Michael Streeter - Franco, Texto.
Franco é uma personalidade fascinante (como Salazar), um dos homens que mais marcou o destino da Ibéria. Apanhar esta versão digest da sua biografia foi que nem ginjas. Um bom começo para quem, como eu, quer aprofundar o tema.
V.S. Naipaul, Uma Vida Pela Metade, Bertrand.
Uma das mais gratas surpresas do ano! Descobri Naipaul por acaso numa estante cá de casa. E foi amor à primeira linha. Gostei do tema, da narrativa, da biografia multi-cultural do autor e da personagem do livro (um indiano que passa pela Inglaterra e pela África Portuguesa) e, sobretudo, do esplêndido estilo despojado e meridiano.

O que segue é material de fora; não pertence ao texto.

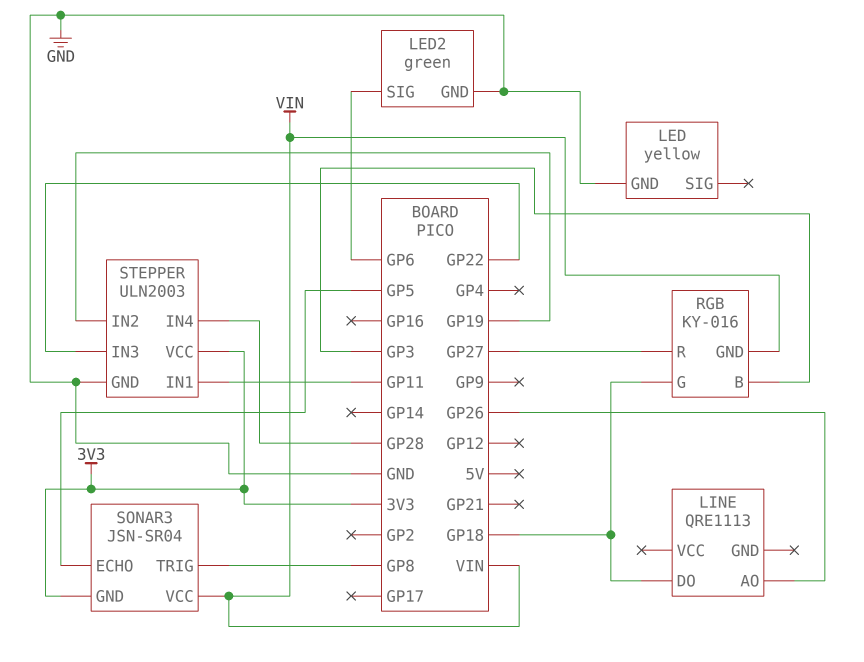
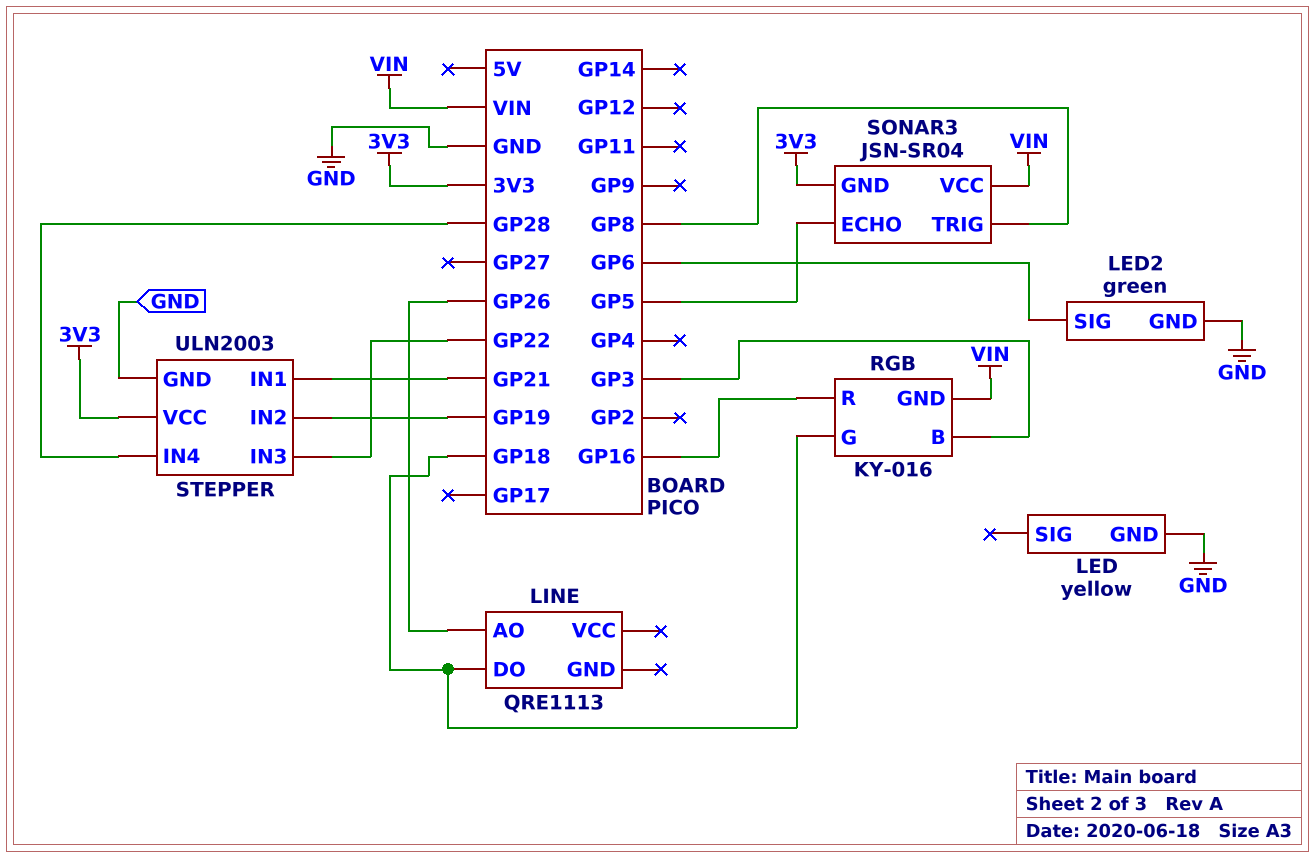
RGB pin R: GP27 -> GP16
STEPPER pin IN1: GP11 -> GP21

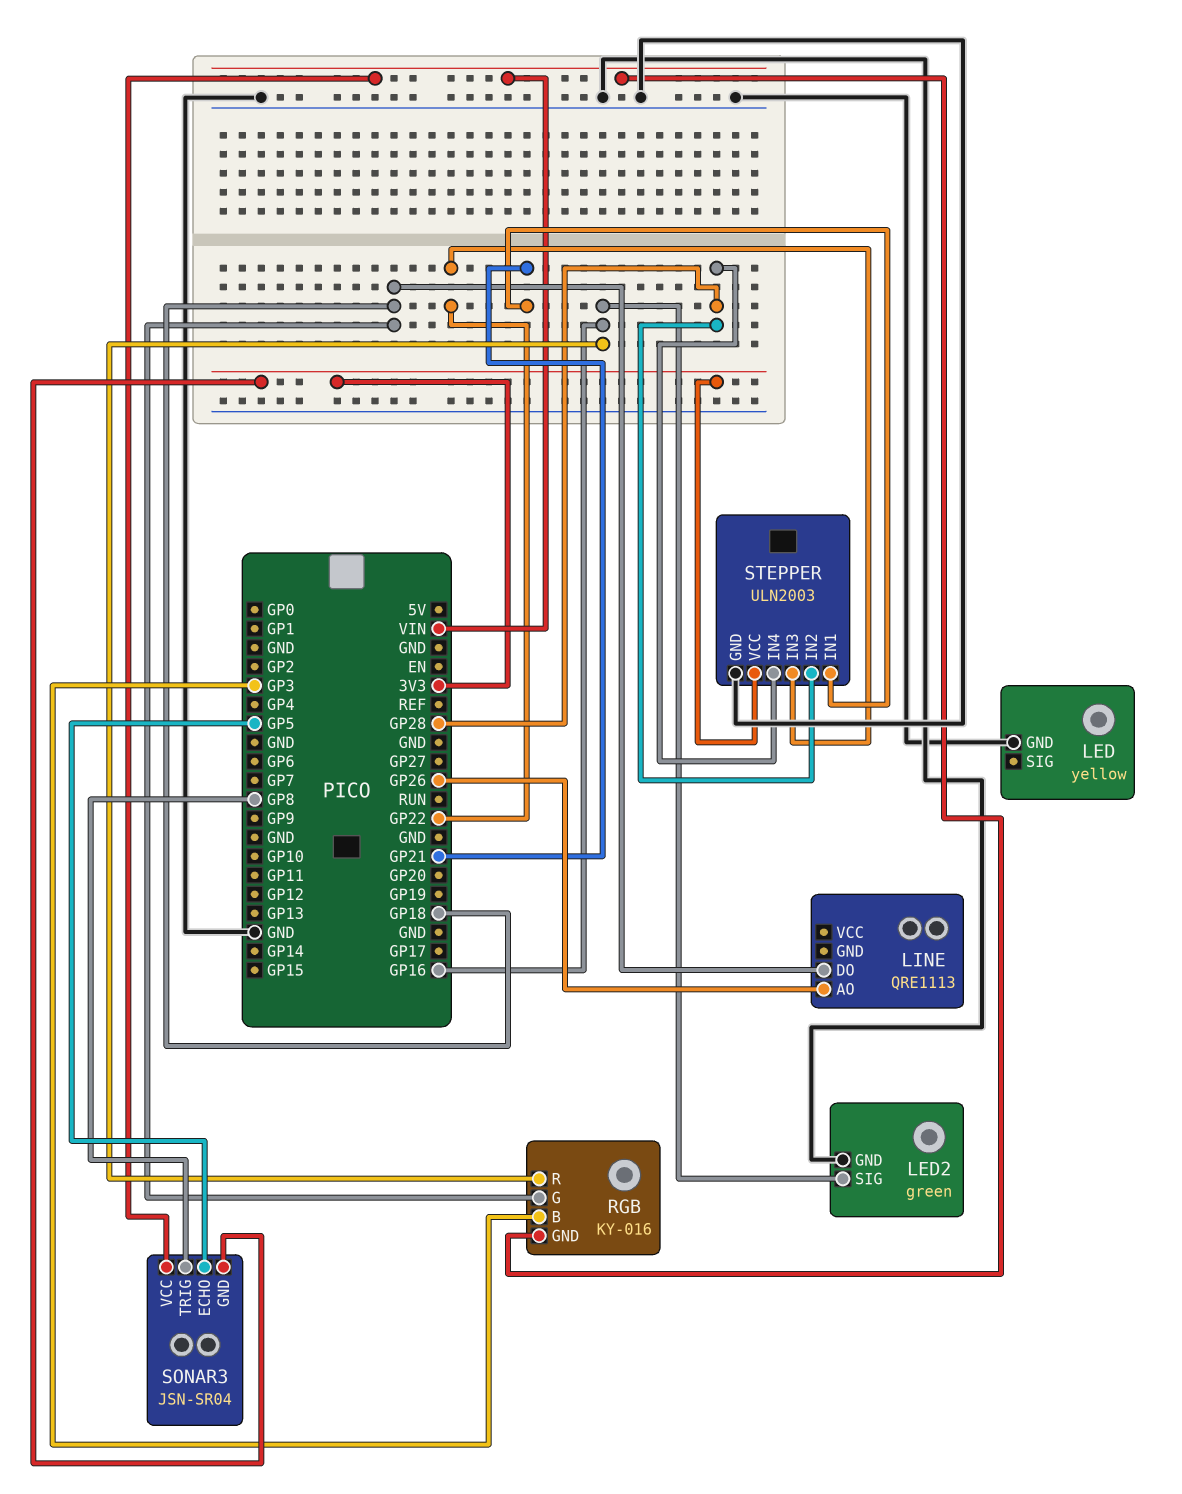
LED2 pin SIG: GP6 -> GP16
STEPPER pin IN2: GP19 -> GP28

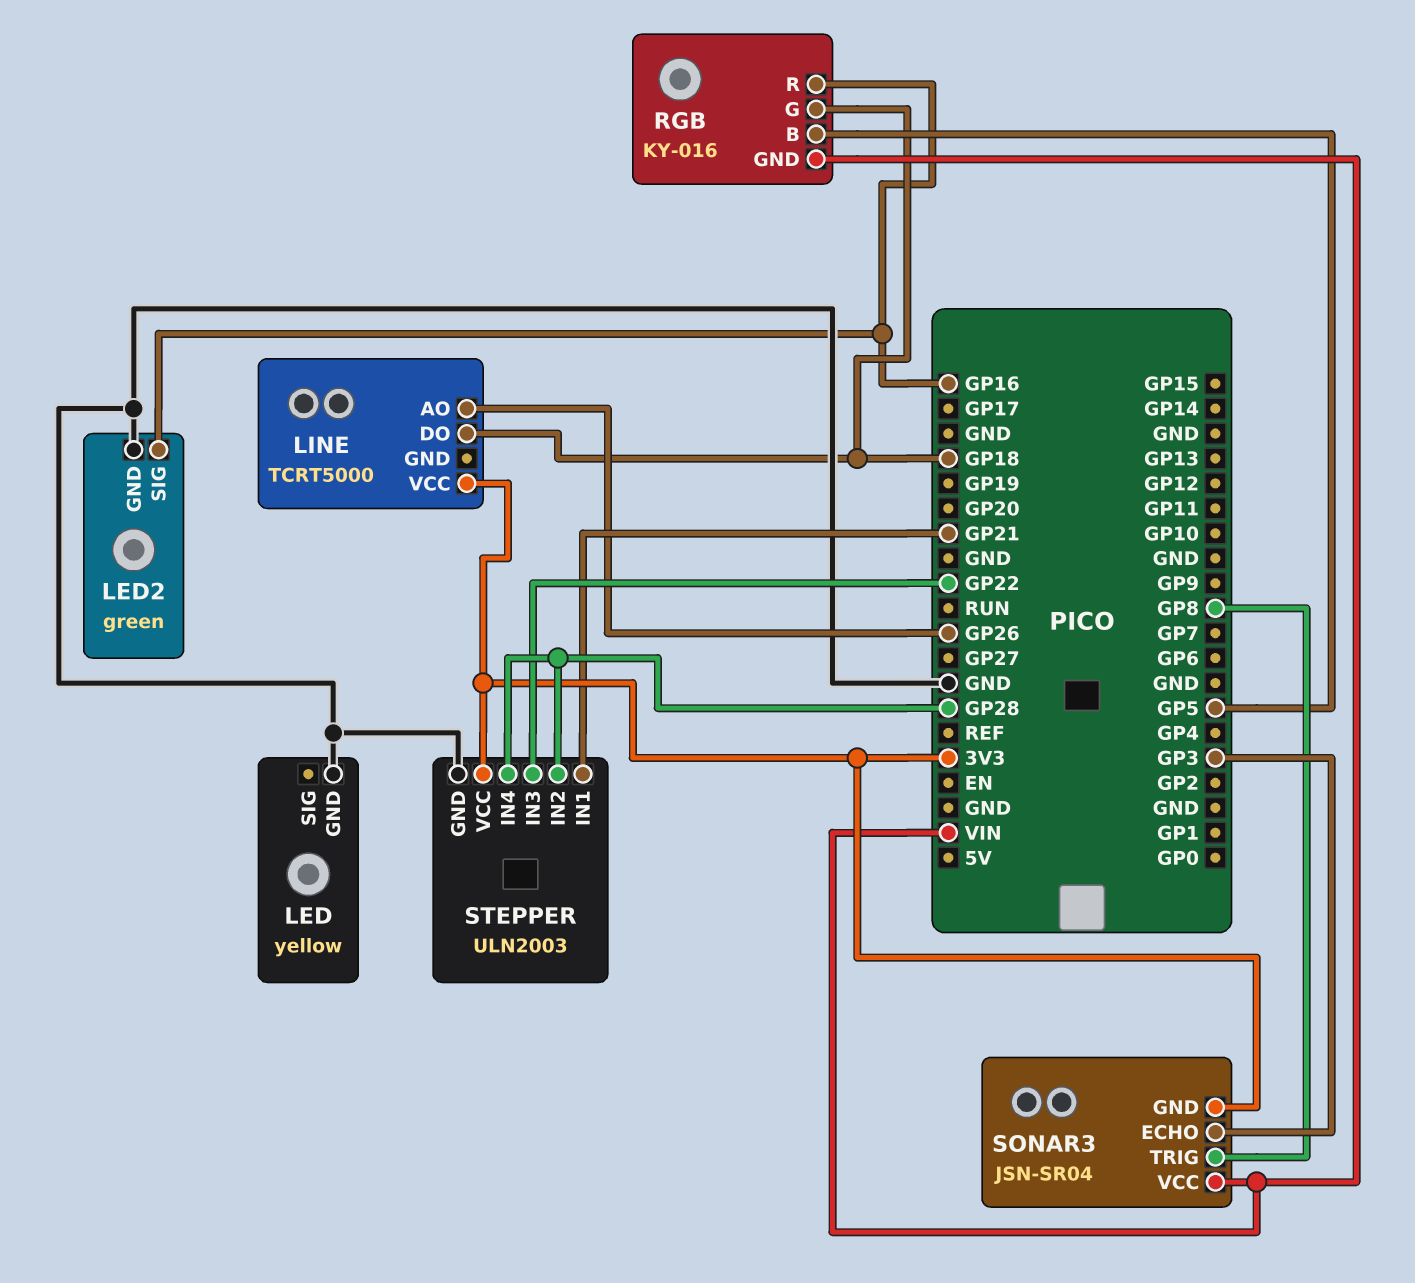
LINE: QRE1113 -> TCRT5000
LINE pin VCC: none -> 3V3
RGB pin B: GP3 -> GP5
SONAR3 pin ECHO: GP5 -> GP3

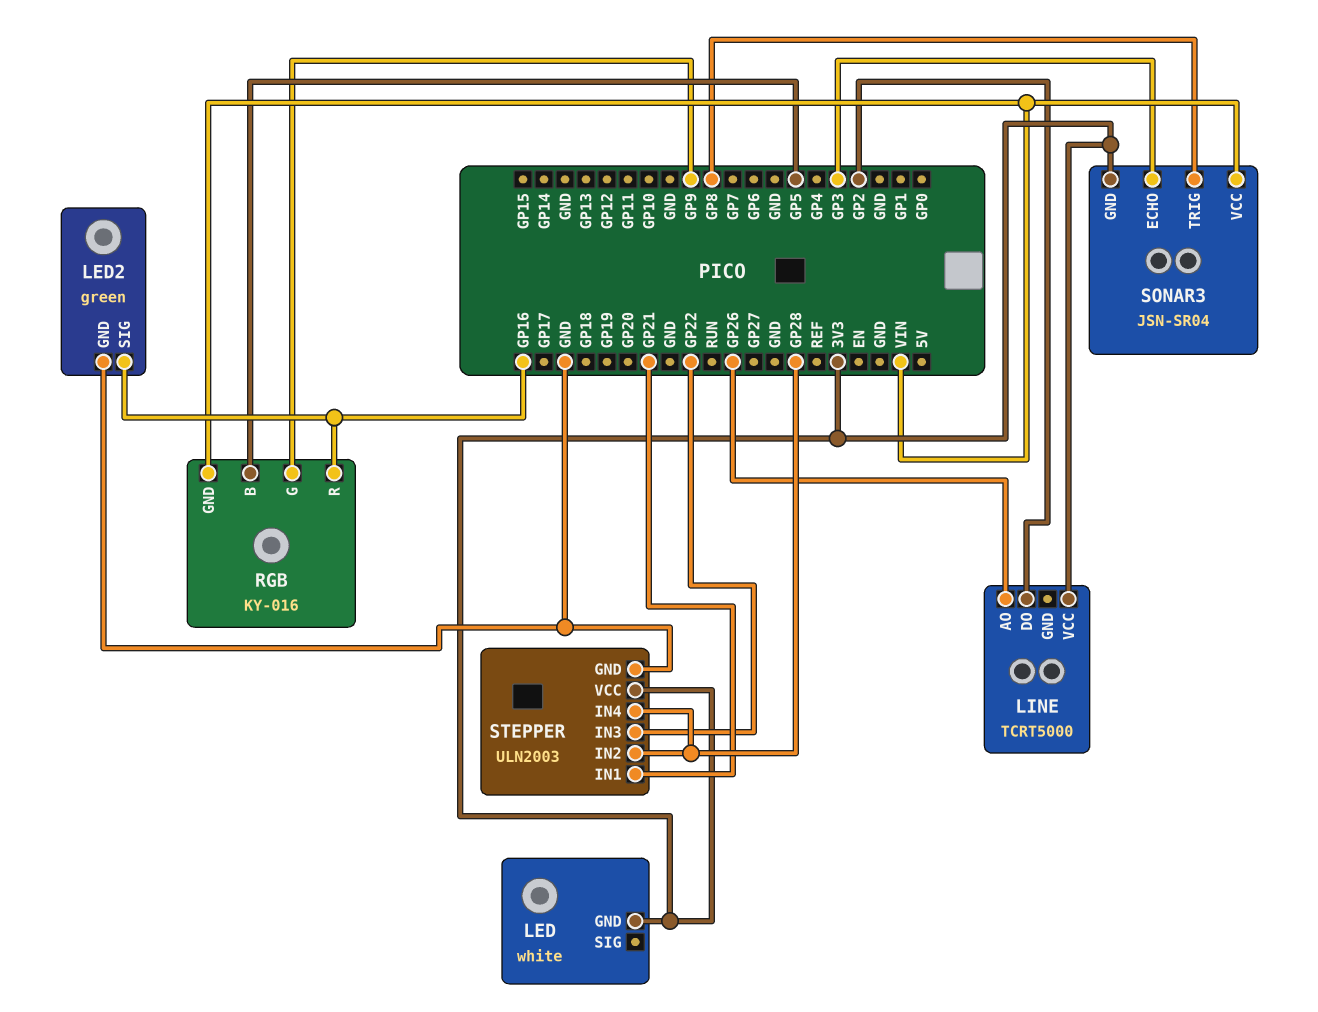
LED: yellow -> white
LED pin GND: GND -> 3V3
LINE pin DO: GP18 -> GP2
RGB pin G: GP18 -> GP9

Roberto Bolaño, 2666, Bertrand.
2666 foi considerado um acontecimento literário. Bem, acho eu. 2666 não é um livro, são cinco e todos desiguais. É portanto um livro irregular porque não é verdadeiramente um só. Mas adorei três dos livros de 2666 e marquei Bolaño como um nome a ter em conta.
Selma Lagerloff, Os Milagres do Anti Cristo, Bertrand
Uma espécie de romantismo escandinavo. Selma Laggerlof foi Nobel da Litertura e é uma excelente escritora. Mas este livro, pese embora a notoriedade do estilo, não me marcou especialmente.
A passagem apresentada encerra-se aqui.